Tensorflow:Your Input Ran Out Of Data
Solution 1:
To make sure that you have "at least steps_per_epoch * epochs
batches", set the steps_per_epoch
to
steps_per_epoch = len(X_train)//batch_size
validation_steps = len(X_test)//batch_size # if you have validation data
You can see the maximum number of batches that model.fit()
can take by the progress bar when the training interrupts:
5230/10000 [==============>...............] - ETA: 2:05:22 - loss: 0.0570
Here, the maximum would be 5230 - 1
Importantly, keep in mind that by default, batch_size
is 32 in model.fit()
.
If you're using a tf.data.Dataset
, you can also add the repeat()
method, but be careful: it will loop indefinitely (unless you specify a number).
Solution 2:
I have also had a number of models crash with the same warnings while trying to train them. The training dataset if created using the tf.keras.preprocessing.image_dataset_from_directory() and split 80/20. I have created a variable to try and not run out of image. Using ResNet50 with my own images.....
TRAIN_STEPS_PER_EPOCH = np.ceil((image_count*0.8/BATCH_SIZE)-1)
# to ensure that there are enough images for training bahch
VAL_STEPS_PER_EPOCH = np.ceil((image_count*0.2/BATCH_SIZE)-1)
but it still does. BATCH_SIZE is set to 32 so i am taking 80% of the number of images and dividing by 32 then taking away 1 to have surplus.....or so i thought.
history = model.fit(
train_ds,
steps_per_epoch=TRAIN_STEPS_PER_EPOCH,
epochs=EPOCHS,
verbose = 1,
validation_data=val_ds,
validation_steps=VAL_STEPS_PER_EPOCH,
callbacks=tensorboard_callback)
Error after 3 hours processing a a single successful Epoch is:
Epoch 1/25 374/374 [==============================] - 8133s 22s/step - loss: 7.0126 - accuracy: 0.0028 - val_loss: 6.8585 - val_accuracy: 0.0000e+00 Epoch 2/25 1/374 [..............................] - ETA: 0s - loss: 6.0445 - accuracy: 0.0000e+00WARNING:tensorflow:Your input ran out of data; interrupting training. Make sure that your dataset or generator can generate at least
steps_per_epoch * epochs
batches (in this case, 9350.0 batches). You may need to use the repeat() function when building your dataset.
this might help....
> > print(train_ds) <BatchDataset shapes: ((None, 224, 224, 3), (None,)), types: (tf.float32, tf.int32)>
>
> print(val_ds) BatchDataset shapes: ((None, 224, 224, 3), (None,)),types: (tf.float32, tf.int32)>
>
> print(TRAIN_STEPS_PER_EPOCH)
> 374.0
>
> print(VAL_STEPS_PER_EPOCH)
> 93.0
Solution 3:
Solution which worked for me was to set drop_remainder=True
while generating the dataset. This automatically handles any extra data that is left over.
For example:
dataset = tf.data.Dataset.from_tensor_slices((images, targets)) \
.batch(12, drop_remainder=True)
Solution 4:
I had the same problem in TF 2.1. It has something to do with the shape/ type of the input, namely the query. In my case, I solved the problem as follows: (My model takes 3 inputs)
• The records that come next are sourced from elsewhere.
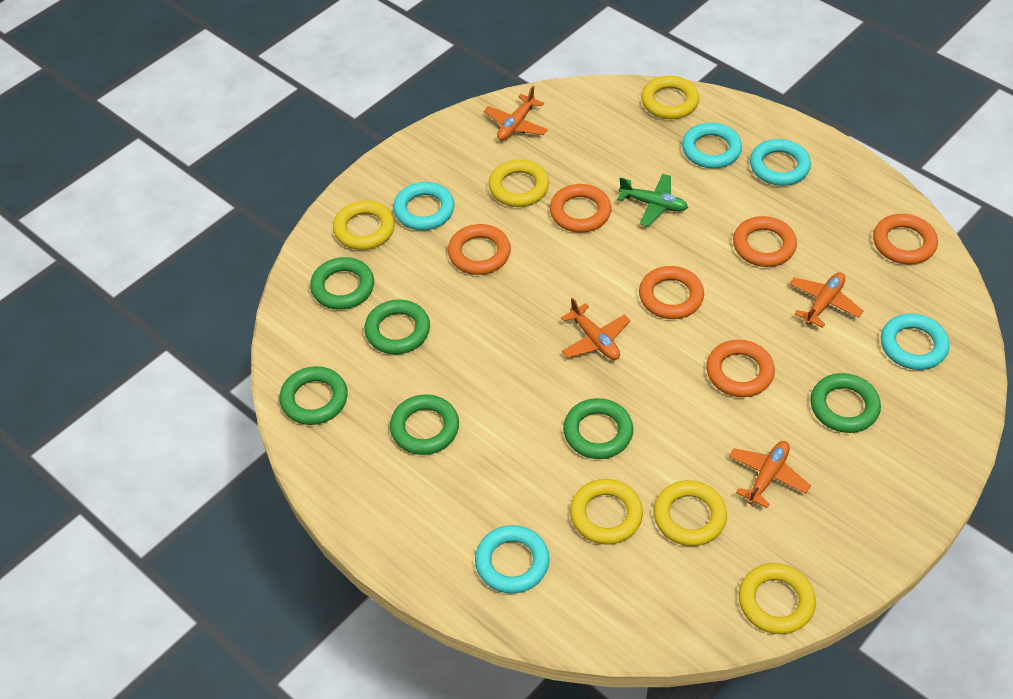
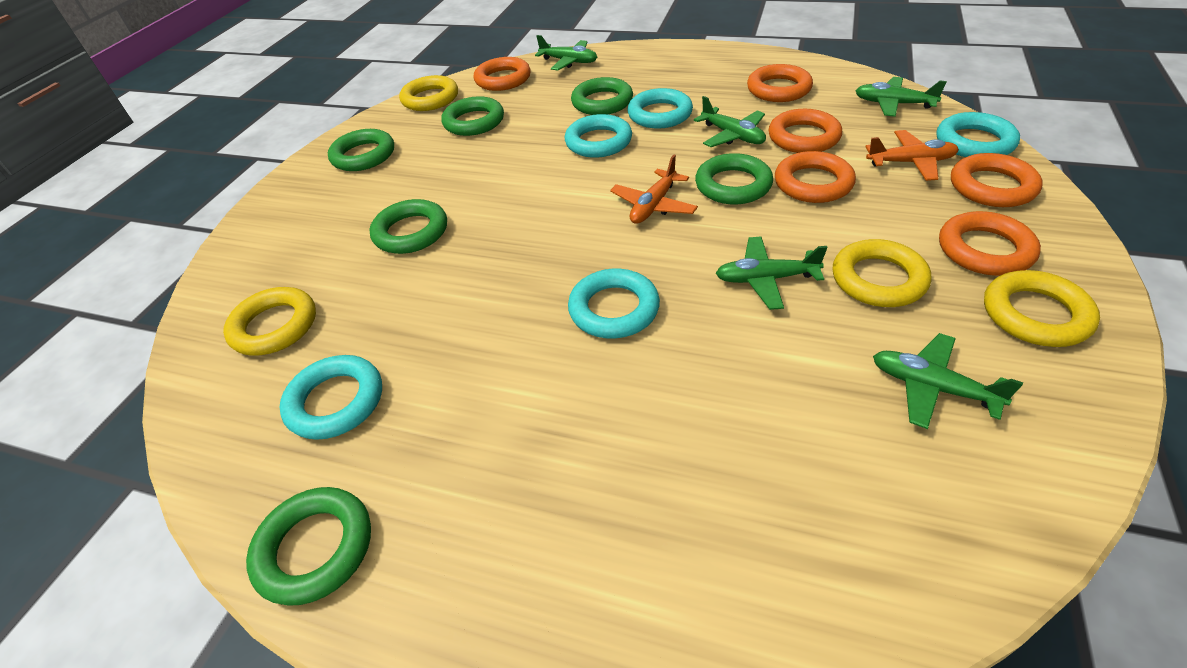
green plane: 1 -> 5
orange plane: 4 -> 2
yellow ring: 6 -> 4

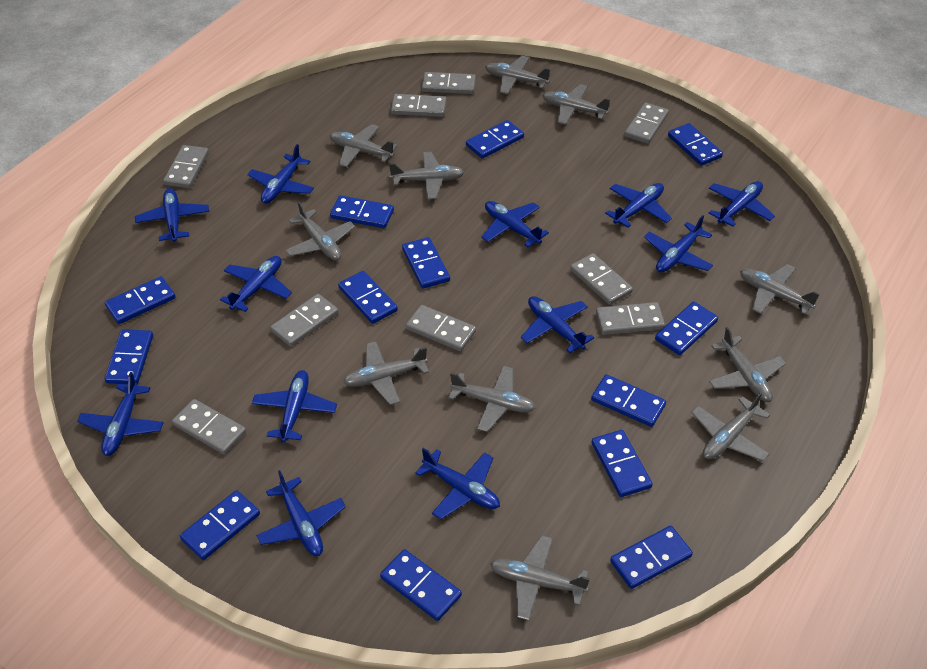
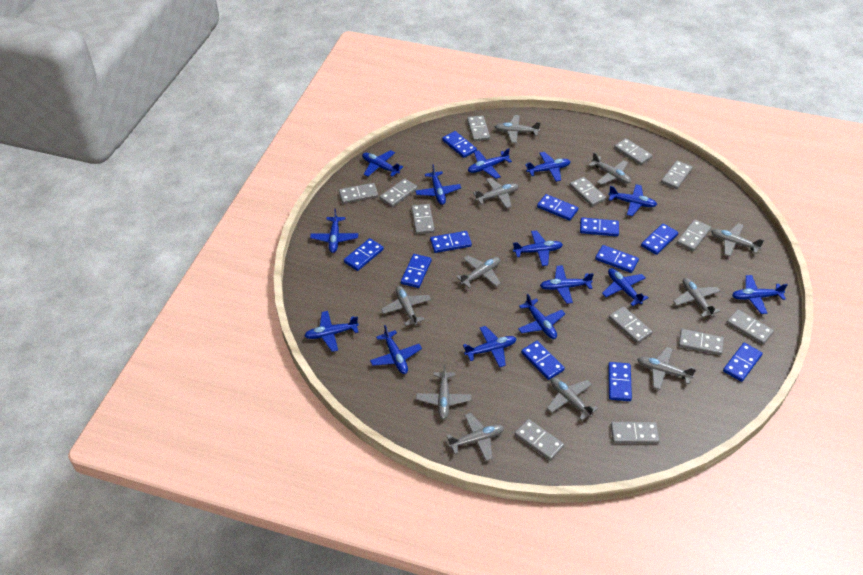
blue domino: 13 -> 11
blue plane: 12 -> 14
grey domino: 9 -> 13

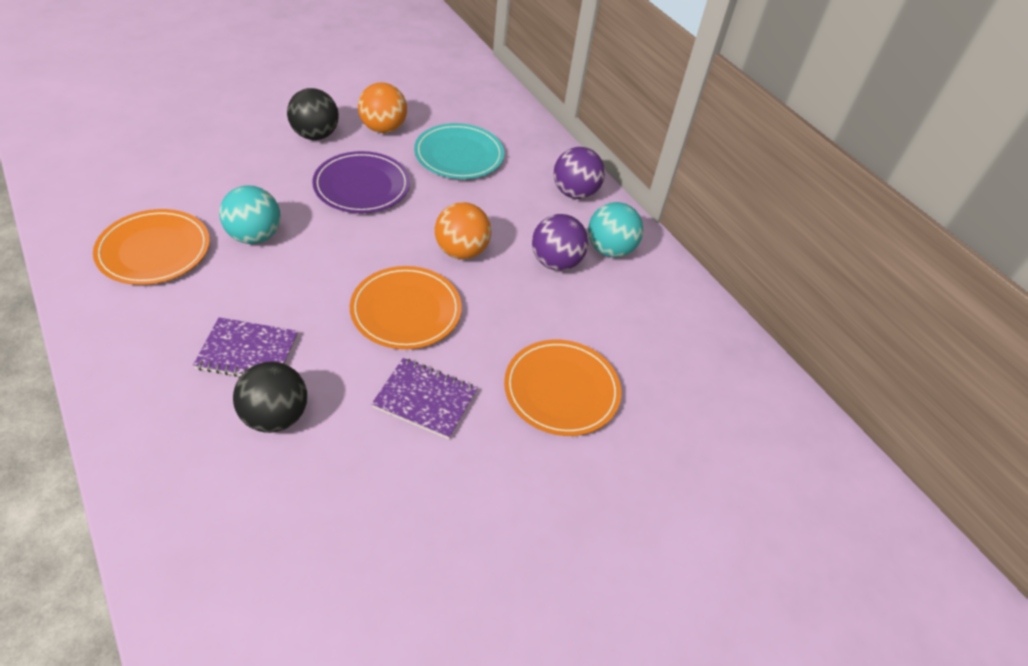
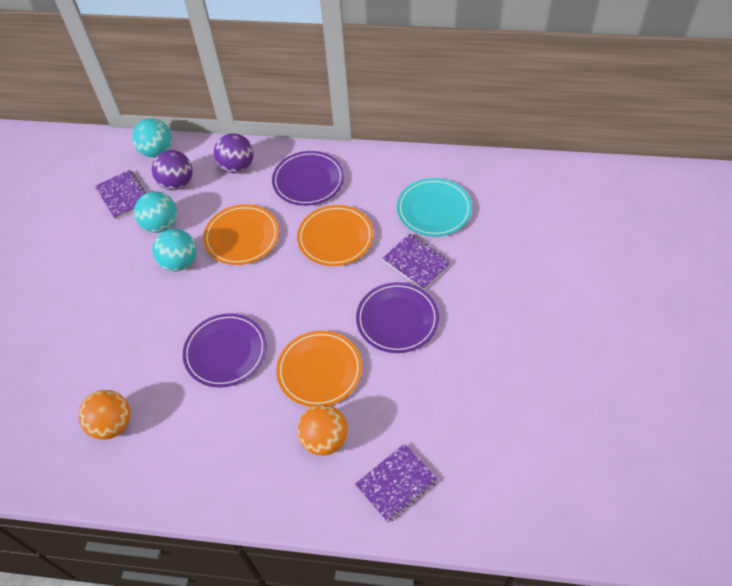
black ball: 2 -> 0
purple notebook: 2 -> 3
purple plate: 1 -> 3
turquoise ball: 2 -> 3

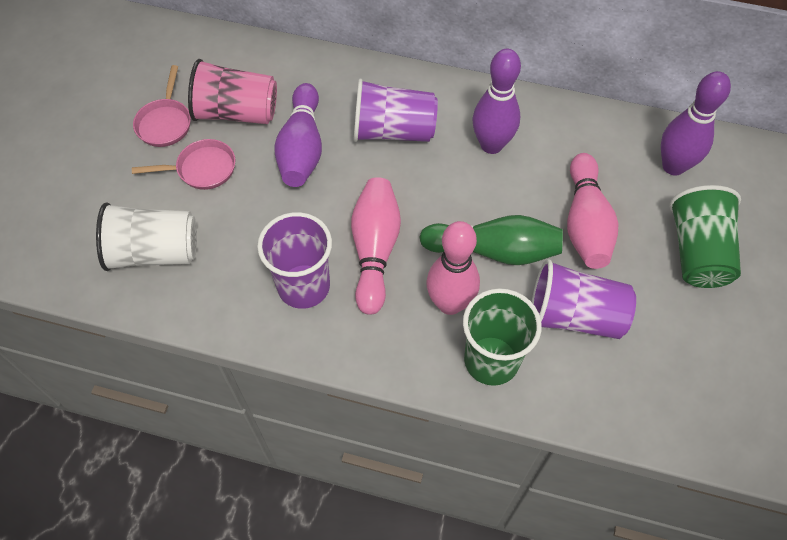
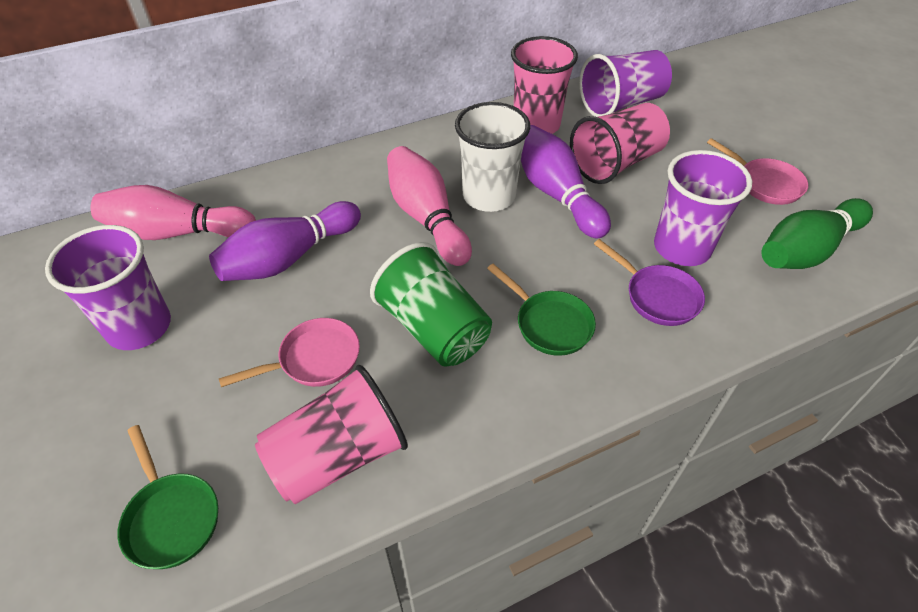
green cup: 2 -> 1
green pan: 0 -> 2
pink bowling pin: 3 -> 2
pink cup: 1 -> 3
purple bowling pin: 3 -> 2
purple pan: 0 -> 1

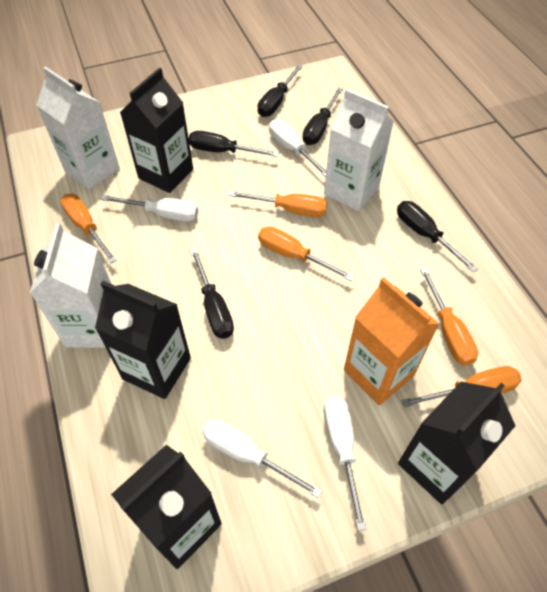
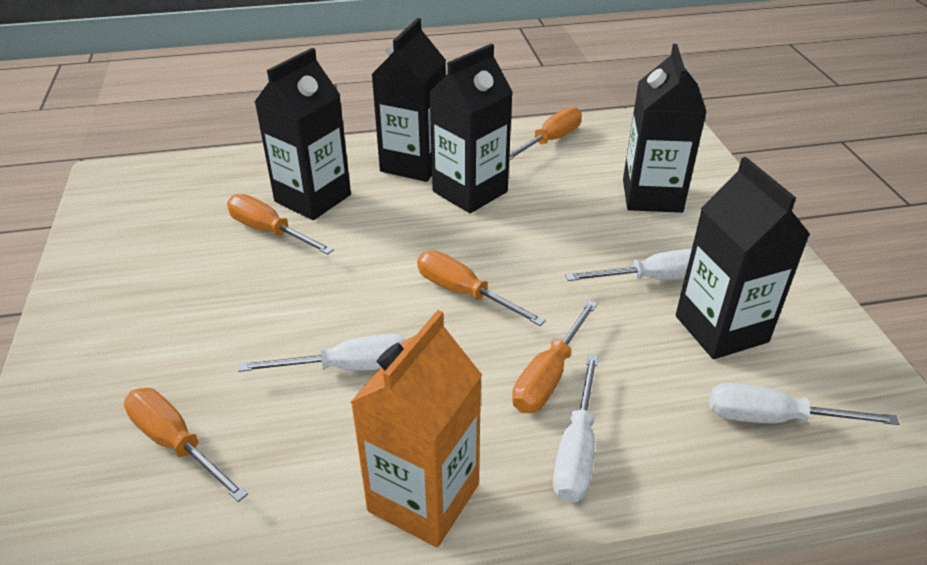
black carton: 4 -> 5
black screwdriver: 5 -> 0
white carton: 3 -> 0

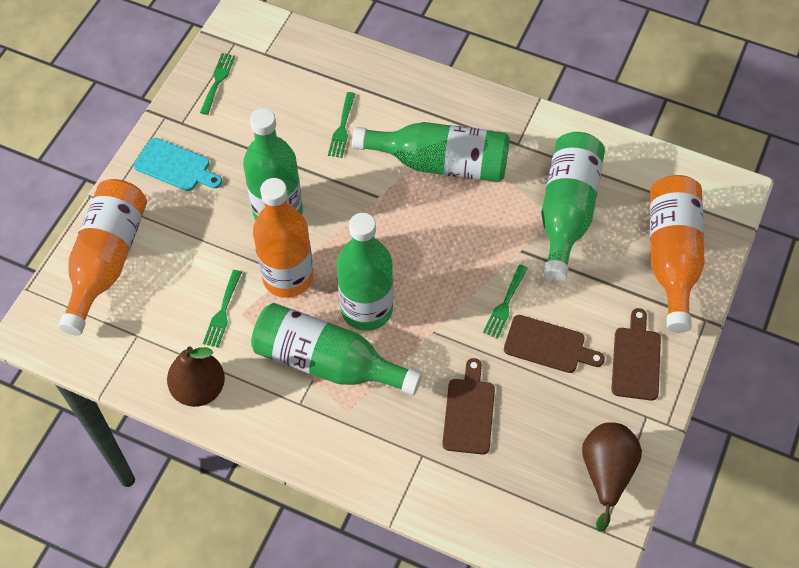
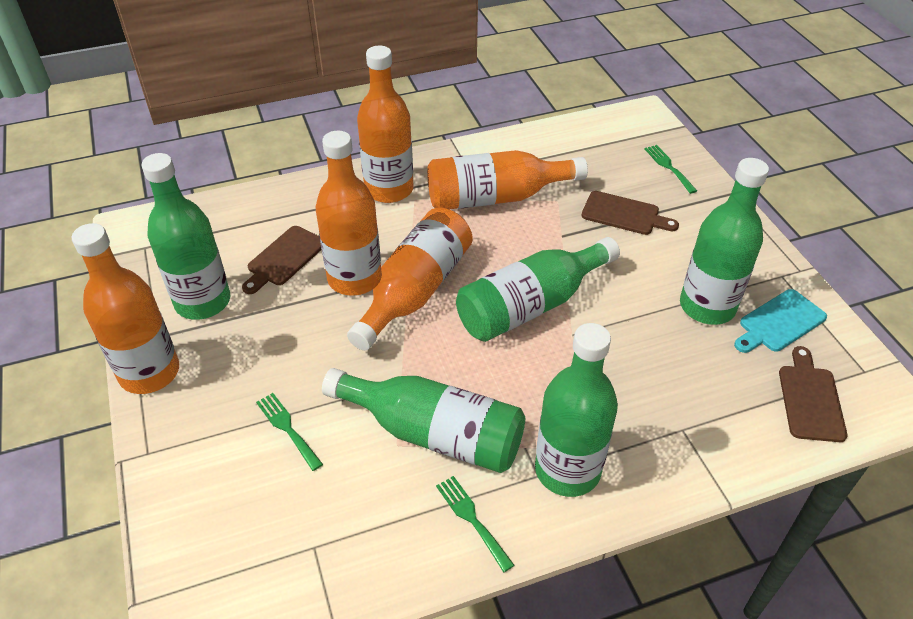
brown pear: 2 -> 0
green fork: 4 -> 3
orange bottle: 3 -> 5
x = [[test_X[0][0]], [test_X[1][0]], [test_X[2][0]]]
MODEL.predict(x)
Output:
WARNING:tensorflow:Your input ran out of data; interrupting training. Make sure that your dataset or generator can generate at least
steps_per_epoch * epochs
batches (in this case, 7 batches). You may need to use the repeat() function when building your dataset.
array([[2.053718]], dtype=float32)
Answer :
x = [np.array([test_X[0][0]]), np.array([test_X[1][0]]), np.array([test_X[2][0]])]
MODEL.predict(x)
Output:
array([[2.053718]], dtype=float32)
Solution 5:
I had same problem and decreasing validation_steps from 50 to 10 solved the issue.